Best option is to cut the cable where it is broken and then carefully cut/peel the black insulation from the two cut ends for about 50mm so that you can see the wires.

Looking at images of the adapter it seems as though it is a two wire cable as there is only a standard 2 connector (inner pin and outer ring) DC power plug connected to the cable.

Once you have exposed sufficient length of wiring where the wiring insulation hasn't been affected, strip the insulation from the wires for about 10mm and then slide a length of suitably sized of heatshrink tubing back over the black insulation of one of the cut sections of cable past where the wires are exposed¹. This piece will be used to completely seal the joint at the end, so slide it well back on the cable to keep it out of the way when soldering the wires together etc.

Next slide another piece of suitably sized heatshrink tubing (smaller diameter than the piece covering the cable) over a wire past where the wire insulation (not cable insulation) begins again and then solder that wire to the corresponding wire in the other section of the cable.

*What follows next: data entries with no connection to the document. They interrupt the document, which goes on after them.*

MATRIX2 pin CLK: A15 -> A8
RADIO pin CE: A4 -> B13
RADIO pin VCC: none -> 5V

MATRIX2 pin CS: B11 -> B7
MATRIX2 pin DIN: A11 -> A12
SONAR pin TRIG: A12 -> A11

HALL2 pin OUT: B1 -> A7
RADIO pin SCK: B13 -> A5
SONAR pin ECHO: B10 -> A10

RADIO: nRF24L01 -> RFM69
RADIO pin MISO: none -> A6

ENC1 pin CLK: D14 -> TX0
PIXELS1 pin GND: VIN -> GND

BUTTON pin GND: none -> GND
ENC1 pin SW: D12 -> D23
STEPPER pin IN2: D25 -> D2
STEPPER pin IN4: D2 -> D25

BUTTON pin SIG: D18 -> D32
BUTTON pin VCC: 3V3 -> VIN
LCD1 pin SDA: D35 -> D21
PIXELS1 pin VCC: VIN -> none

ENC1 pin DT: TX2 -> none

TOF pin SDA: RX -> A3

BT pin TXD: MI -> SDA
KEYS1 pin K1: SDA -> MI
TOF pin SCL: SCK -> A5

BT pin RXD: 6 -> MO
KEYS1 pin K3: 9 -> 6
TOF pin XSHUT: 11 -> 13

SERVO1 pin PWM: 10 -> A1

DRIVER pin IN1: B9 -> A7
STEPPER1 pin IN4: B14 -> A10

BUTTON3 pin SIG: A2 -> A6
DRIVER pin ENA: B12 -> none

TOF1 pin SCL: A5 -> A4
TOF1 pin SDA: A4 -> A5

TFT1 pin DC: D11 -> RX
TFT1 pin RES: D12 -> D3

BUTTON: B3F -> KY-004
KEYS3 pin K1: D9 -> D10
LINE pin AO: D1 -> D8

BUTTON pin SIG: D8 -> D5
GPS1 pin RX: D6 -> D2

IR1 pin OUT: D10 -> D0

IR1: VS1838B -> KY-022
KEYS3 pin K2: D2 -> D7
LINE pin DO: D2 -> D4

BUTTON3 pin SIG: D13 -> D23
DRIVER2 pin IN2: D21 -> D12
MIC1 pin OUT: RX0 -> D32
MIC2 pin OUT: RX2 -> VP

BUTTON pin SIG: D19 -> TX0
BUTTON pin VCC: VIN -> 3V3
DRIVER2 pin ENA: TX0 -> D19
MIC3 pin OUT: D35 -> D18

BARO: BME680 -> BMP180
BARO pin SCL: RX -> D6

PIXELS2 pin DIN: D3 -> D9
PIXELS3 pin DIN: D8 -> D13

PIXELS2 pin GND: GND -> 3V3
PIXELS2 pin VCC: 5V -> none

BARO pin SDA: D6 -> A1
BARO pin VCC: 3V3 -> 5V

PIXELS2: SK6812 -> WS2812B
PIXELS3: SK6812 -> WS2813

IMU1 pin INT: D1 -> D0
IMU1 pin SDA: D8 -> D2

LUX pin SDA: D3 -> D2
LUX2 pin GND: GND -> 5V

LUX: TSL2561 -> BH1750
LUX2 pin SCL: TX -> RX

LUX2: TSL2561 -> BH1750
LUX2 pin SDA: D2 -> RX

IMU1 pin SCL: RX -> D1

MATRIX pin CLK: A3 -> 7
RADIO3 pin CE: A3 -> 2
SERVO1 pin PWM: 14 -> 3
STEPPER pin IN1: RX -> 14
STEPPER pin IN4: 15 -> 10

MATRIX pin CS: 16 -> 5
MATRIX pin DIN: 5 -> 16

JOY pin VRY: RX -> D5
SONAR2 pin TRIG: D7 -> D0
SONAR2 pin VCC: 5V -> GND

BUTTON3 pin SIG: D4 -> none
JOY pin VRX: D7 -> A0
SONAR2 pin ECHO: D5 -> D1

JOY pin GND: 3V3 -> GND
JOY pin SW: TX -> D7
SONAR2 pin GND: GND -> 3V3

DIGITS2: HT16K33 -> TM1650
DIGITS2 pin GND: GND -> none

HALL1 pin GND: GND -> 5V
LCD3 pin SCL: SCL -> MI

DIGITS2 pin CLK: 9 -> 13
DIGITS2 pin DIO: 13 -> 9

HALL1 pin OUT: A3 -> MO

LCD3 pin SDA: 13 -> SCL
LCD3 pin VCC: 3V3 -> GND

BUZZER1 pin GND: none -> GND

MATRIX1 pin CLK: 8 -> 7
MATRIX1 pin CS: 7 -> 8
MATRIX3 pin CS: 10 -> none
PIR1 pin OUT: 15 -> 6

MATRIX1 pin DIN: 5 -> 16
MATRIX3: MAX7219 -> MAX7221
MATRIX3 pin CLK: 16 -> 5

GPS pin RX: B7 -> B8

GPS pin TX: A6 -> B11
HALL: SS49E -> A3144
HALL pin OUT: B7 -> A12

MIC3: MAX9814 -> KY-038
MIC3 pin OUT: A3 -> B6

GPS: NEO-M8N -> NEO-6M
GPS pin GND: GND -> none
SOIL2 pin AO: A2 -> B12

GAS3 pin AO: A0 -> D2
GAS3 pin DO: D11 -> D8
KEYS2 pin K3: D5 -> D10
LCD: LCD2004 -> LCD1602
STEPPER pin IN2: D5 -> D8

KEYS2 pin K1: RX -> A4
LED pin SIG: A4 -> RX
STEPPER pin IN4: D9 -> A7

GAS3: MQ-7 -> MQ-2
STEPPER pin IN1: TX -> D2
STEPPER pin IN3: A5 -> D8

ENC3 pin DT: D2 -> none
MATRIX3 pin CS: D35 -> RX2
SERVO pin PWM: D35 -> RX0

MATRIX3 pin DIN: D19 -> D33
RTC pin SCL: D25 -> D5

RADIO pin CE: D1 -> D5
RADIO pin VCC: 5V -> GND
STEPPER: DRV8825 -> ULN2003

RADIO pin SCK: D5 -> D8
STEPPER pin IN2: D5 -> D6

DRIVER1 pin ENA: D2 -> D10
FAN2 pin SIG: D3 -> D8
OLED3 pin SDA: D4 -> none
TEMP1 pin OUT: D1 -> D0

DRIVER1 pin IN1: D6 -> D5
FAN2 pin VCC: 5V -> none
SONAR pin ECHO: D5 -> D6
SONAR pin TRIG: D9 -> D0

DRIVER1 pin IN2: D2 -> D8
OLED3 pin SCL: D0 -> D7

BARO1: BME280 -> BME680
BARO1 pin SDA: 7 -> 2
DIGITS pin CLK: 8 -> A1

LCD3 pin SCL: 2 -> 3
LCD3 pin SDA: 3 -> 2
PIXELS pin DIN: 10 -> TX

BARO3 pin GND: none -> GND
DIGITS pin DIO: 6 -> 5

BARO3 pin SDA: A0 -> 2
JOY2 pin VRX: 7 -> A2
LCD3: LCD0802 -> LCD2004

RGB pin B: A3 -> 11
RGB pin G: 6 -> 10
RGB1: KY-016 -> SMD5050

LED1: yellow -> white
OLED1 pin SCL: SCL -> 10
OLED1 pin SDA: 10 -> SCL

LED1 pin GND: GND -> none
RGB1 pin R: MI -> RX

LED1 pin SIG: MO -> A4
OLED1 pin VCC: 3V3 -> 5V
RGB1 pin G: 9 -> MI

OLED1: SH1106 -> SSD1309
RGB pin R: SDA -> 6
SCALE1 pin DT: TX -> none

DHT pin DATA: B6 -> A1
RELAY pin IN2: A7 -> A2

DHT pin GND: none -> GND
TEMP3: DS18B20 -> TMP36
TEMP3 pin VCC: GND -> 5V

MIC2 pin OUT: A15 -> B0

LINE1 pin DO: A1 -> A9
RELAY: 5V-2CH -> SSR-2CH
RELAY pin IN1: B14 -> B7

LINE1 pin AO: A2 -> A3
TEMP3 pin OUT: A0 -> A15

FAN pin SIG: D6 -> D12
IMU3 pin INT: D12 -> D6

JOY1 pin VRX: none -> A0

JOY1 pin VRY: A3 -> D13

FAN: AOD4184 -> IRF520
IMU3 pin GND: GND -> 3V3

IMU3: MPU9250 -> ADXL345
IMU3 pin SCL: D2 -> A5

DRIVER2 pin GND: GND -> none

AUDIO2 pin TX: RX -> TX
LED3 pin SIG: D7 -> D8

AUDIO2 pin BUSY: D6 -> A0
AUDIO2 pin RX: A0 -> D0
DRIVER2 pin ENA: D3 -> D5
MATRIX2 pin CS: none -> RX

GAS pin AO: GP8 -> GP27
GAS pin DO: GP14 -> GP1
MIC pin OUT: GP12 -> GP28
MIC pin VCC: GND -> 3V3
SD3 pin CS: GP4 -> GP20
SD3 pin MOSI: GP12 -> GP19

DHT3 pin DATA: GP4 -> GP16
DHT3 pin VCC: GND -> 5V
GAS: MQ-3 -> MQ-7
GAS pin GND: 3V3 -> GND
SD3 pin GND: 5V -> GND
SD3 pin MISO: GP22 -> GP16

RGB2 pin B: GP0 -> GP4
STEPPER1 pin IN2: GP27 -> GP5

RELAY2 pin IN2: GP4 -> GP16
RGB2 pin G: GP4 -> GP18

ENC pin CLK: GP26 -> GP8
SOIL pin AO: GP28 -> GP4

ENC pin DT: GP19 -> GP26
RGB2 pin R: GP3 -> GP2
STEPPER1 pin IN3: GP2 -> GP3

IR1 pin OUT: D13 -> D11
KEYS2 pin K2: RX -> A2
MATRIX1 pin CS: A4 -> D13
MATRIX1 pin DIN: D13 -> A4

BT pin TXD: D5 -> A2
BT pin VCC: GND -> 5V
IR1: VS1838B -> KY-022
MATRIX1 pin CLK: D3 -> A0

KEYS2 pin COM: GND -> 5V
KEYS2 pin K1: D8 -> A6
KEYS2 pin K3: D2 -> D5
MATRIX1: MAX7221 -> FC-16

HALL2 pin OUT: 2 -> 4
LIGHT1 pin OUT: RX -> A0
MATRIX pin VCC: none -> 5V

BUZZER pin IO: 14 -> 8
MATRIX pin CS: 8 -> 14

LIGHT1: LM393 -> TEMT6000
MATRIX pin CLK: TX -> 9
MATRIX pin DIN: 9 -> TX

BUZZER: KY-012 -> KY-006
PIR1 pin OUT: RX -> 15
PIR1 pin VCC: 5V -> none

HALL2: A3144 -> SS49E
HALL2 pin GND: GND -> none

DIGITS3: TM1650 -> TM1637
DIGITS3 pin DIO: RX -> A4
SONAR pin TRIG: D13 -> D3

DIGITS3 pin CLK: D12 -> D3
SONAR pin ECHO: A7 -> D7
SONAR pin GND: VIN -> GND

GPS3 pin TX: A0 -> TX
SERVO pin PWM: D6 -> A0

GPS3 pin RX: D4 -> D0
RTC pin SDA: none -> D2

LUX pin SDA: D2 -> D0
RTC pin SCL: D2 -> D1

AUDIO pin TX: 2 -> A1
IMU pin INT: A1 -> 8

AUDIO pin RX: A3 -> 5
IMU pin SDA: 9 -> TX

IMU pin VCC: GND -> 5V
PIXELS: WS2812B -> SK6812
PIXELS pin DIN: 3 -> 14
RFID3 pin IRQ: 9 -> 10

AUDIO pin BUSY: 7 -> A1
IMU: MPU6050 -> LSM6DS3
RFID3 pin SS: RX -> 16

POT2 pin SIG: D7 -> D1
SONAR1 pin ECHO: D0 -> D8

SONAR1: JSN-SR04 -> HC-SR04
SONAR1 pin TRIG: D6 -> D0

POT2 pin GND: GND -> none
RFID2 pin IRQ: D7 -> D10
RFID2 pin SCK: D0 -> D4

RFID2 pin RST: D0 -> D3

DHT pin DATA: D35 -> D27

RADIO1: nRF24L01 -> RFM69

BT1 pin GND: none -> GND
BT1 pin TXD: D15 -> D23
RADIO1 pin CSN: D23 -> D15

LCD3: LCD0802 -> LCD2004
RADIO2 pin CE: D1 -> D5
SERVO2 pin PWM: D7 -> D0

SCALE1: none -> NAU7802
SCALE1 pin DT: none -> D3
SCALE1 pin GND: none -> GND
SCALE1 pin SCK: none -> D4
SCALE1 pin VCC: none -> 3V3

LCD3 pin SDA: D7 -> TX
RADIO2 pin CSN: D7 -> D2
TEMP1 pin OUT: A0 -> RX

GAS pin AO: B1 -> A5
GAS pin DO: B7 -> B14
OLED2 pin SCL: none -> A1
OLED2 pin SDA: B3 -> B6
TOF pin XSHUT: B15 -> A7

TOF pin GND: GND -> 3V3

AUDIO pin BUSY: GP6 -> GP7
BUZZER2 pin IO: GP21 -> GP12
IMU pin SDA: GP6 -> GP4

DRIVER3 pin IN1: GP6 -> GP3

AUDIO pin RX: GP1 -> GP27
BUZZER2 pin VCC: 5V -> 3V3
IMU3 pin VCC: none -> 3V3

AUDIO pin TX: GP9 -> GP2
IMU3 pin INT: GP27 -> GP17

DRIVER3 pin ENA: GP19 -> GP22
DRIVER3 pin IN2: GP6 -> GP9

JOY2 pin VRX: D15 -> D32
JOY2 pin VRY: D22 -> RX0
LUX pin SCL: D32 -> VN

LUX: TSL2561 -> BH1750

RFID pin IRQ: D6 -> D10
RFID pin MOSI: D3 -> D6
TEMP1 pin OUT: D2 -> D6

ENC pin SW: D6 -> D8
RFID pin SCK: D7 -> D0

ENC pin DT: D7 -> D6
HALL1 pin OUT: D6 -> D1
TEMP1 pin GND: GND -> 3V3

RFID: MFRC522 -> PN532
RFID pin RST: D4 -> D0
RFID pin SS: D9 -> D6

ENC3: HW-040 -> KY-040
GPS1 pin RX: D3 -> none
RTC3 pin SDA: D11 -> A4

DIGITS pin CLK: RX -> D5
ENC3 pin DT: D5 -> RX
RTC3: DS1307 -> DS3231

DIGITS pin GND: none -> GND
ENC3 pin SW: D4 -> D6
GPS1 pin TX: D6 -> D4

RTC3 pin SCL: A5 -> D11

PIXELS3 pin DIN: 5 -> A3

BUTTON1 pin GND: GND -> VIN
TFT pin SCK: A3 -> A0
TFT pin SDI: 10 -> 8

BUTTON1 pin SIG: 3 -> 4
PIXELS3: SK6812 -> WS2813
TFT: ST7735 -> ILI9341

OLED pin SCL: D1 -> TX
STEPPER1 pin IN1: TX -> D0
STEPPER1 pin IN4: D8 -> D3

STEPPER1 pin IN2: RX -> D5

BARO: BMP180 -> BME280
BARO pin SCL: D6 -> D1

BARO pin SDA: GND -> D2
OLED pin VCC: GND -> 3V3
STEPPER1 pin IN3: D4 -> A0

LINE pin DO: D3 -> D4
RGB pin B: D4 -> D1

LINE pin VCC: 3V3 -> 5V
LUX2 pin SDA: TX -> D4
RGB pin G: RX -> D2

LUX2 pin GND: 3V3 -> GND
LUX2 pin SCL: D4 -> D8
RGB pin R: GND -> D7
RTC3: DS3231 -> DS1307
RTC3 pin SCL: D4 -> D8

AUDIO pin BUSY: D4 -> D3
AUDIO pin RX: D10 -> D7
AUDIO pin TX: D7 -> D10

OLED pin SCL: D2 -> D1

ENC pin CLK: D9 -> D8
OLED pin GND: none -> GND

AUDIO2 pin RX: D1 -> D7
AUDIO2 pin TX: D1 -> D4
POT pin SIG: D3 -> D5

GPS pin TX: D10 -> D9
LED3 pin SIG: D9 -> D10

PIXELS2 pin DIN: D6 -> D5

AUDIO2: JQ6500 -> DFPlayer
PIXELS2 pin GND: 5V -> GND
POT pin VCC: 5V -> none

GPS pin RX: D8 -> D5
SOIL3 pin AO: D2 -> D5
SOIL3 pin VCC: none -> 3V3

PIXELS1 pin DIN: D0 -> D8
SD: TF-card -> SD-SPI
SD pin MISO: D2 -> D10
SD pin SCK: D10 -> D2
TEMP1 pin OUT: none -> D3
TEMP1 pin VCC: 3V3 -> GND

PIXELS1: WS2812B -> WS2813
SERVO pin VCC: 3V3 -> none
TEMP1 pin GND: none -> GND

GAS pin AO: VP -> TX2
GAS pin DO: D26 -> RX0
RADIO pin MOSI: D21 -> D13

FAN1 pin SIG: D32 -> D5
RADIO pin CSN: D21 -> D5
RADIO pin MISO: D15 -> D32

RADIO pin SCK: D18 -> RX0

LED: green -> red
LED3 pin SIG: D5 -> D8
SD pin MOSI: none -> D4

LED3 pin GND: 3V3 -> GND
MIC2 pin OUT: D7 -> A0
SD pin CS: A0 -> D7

Once soldered slide the heatshrink tubing on the wire back over the soldered joint and use a heat gun or the barrel of the soldering iron to shrink the tubing over the joint completely insulating it.

Then do the same with the other wire.

Once both wires are done, connect the charger to the power supply and use a DMM (digital multimeter) to make sure that there's 19V DC on the DC plug on the output of the charger.

If it tests OK then slide the heatshrink tubing¹ previously placed over the cable insulation to cover the entire joint and then shrink it to completely seal the joint in the cable.

Hopefully this makes some sense to you.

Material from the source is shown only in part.